Increasing witness accounts and information from IDF and intelligence personnel reveal a need for independent investigation in the interests of equitable apportionment of blame among the IDF, al-Qassam brigades, other armed groups and the crowd that poured through the breached Gaza fence.

Unfortunately, much evidence has been lost or intentionally removed. But we do know that the resistance fighters were armed with light arms, RPGs and grenades – weapons that could not destroy hundreds of vehicles or demolish buildings.

The purpose of the military attack on IDF installations and taking of captives certainly did not entail carrying fuel canisters, as per Mr Mills’s assumption that arson was on the to-do list. Allegations of depravities committed against women in particular likewise require a measure of explanation. Claims of mass rape and disembowelment, along with accounts of 40 beheaded babies, a baby cooked in an oven, chopping off of limbs and bodies bound together for burning alive have been authoritatively dismissed as simple propaganda.

Having suffered the humiliation of a serious military defeat during the initial phase of the incursion, Israel has elected to divert attention to the second phase, during which the massacres occurred. However, disclosures to Israeli media reveal the carnage to have ensued as a result of the actions not only of different groups of resistance fighters but particularly those of the IDF, which applied the Hannibal directive in indiscriminate usage of missiles and shells fired from attack helicopters and tanks.

It remains to be seen whether the self-proclaimed “most moral army in the world” finds the modicum of courage required to admit to extensive culpability for the civilian deaths on 7 October.

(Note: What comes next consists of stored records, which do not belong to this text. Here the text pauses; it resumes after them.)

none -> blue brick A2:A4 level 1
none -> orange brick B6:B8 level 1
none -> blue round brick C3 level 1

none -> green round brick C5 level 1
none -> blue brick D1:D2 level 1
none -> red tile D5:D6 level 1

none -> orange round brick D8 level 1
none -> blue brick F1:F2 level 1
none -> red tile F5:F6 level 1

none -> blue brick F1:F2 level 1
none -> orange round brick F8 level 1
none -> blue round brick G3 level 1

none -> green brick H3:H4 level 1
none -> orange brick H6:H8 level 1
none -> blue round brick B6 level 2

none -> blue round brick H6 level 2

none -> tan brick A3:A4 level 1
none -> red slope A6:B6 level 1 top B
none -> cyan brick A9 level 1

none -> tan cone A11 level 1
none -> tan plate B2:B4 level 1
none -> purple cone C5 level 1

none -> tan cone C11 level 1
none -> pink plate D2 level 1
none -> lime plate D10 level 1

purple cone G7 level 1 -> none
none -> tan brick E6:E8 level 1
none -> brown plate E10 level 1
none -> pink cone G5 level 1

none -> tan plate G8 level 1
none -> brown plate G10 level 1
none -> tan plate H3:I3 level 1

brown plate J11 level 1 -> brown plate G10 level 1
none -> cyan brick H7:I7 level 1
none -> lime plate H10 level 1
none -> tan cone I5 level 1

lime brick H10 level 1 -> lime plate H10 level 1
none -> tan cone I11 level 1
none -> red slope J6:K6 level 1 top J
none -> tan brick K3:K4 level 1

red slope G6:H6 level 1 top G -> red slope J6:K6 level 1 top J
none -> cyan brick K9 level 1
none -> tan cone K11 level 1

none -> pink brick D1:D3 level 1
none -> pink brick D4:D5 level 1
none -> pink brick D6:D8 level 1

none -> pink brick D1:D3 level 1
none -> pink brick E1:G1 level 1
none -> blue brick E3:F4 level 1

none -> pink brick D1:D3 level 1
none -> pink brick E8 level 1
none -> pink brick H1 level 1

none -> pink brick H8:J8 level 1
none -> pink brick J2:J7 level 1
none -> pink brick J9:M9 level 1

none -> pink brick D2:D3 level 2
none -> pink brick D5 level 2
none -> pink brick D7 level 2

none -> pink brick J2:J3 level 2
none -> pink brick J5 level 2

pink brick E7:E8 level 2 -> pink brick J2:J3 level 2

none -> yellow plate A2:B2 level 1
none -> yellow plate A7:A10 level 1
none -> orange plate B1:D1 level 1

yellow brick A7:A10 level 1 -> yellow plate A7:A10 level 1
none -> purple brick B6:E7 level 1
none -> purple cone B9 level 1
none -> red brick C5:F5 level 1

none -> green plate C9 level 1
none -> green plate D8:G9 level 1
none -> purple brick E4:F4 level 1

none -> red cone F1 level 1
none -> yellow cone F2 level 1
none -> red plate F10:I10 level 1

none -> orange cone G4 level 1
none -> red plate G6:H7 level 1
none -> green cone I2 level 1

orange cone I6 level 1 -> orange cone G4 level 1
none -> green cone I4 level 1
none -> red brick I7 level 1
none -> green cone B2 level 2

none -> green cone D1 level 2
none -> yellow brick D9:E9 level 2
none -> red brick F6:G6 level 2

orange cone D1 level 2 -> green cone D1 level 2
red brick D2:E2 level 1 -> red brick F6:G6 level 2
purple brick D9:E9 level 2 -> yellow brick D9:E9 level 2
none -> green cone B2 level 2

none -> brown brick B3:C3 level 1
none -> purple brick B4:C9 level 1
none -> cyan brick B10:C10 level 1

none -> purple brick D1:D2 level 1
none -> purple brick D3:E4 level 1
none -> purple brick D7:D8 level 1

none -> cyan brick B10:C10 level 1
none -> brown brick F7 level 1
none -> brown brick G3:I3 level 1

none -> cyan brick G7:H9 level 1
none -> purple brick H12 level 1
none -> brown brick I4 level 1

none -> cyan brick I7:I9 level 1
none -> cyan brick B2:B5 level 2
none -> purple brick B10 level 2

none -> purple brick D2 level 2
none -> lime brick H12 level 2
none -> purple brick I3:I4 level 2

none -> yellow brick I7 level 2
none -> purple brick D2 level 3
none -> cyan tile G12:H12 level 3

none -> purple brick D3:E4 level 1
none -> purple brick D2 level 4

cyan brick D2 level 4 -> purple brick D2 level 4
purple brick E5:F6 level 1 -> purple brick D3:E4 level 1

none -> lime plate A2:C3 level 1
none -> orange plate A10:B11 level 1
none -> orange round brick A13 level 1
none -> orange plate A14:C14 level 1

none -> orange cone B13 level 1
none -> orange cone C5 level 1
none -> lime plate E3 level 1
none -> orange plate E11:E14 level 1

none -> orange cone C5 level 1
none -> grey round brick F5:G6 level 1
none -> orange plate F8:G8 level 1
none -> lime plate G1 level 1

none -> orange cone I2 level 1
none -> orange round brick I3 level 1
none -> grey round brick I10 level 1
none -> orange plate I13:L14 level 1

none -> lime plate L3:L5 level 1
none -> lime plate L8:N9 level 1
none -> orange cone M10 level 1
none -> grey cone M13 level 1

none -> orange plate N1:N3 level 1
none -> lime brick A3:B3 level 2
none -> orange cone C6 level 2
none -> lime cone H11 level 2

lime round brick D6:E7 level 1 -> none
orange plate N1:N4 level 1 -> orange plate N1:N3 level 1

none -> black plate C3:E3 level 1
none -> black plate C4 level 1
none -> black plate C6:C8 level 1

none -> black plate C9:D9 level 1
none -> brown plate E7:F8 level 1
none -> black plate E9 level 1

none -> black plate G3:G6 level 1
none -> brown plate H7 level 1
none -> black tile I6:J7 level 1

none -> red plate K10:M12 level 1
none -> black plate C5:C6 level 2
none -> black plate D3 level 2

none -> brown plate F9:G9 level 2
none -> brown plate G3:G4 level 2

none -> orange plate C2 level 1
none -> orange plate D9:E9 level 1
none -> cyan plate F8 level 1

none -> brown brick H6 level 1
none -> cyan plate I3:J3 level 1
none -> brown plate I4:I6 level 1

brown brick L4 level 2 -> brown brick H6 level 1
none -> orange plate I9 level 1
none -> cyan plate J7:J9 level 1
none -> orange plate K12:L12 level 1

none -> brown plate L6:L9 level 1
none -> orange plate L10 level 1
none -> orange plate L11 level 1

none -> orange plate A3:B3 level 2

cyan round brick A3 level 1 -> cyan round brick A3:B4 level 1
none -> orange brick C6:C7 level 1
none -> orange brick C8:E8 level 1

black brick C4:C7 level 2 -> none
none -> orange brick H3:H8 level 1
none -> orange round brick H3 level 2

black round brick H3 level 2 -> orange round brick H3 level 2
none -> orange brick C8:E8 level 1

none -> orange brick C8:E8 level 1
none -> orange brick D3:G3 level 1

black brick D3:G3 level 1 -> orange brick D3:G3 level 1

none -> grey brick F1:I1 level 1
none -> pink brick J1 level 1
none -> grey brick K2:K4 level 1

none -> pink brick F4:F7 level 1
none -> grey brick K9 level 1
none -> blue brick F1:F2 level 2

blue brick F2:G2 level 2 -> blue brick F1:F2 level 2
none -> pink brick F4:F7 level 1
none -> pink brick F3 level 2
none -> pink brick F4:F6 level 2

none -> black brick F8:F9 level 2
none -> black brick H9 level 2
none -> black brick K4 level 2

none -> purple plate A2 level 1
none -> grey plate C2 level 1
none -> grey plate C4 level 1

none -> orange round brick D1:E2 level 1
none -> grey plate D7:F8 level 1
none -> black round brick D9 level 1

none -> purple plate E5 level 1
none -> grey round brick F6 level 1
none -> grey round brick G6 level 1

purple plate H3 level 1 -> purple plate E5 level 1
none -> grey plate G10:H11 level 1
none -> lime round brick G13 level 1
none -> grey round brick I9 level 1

Israeli retaliation for the attack was inevitable. But the world has been left aghast at the disproportionate response: the ongoing genocide, ethnic cleansing, starvation, collective punishment, relentless bombing, obliteration of civilian infrastructure and residential areas, wilful destruction of hospitals overflowing with wounded who have to be treated under horrific conditions, extermination of healthcare workers and journalists, coldblooded sniper fire and detention of individuals, hooded and stripped to their underwear, who are disappeared and subjected to torture.

The unprecedented global objection to the atrocities wrought against the Palestinians indicates that the tectonic plates of geopolitics are shifting. In the United States, most younger people, including very many younger jews, no longer support Israel. However, Mr Mills has not been able to wean himself from the imperialist interests of the west, over which the USA reigns supreme. Some might refer to him as a propagandist.

Moreover, his article is a diatribe, not only against me but the multitudes of previously oppressed South Africans who share my views.

It’s a sorry state of affairs that so much of his article comprises a derogatory ad hominem attack. Personal insult and a crudely intemperate tone typify a deficit of valid argument.

Mills has succumbed to the lure of what can only be described as malevolently hysterical zionist fabrication and hasn’t taken the trouble to study the 2017 Hamas charter, or the strong criticisms made of the recent conduct of the Israeli state and its military in the Israeli media.

The Palestinian struggle is not waged against zionism because zionists are jewish but against zionism because it is the imposition of a monstrous dispensation, which jews of conscience around the world oppose. Israel’s claim to the right of an oppressor to defend itself perpetuates a singularly inhumane dispensation in the form of land seizures, military occupation, settlement expansion, vandalism, violence, expulsion, massacres, surveillance, arbitrary checkpoints, illegal detention, more than 65 discriminatory laws against Palestinians within the 1948 borders, the apartheid wall and constant harassment, intimidation and humiliation.

As a jew who grew up in the 1940s, my blood chills at comparative images of Nazi behaviour.

Antisemitism is racism.
Zionism is racism.
The Israeli state is a structurally and viciously racist state.
Those who stand against racism, must simultaneously stand against antisemitism, zionism and the Israeli state.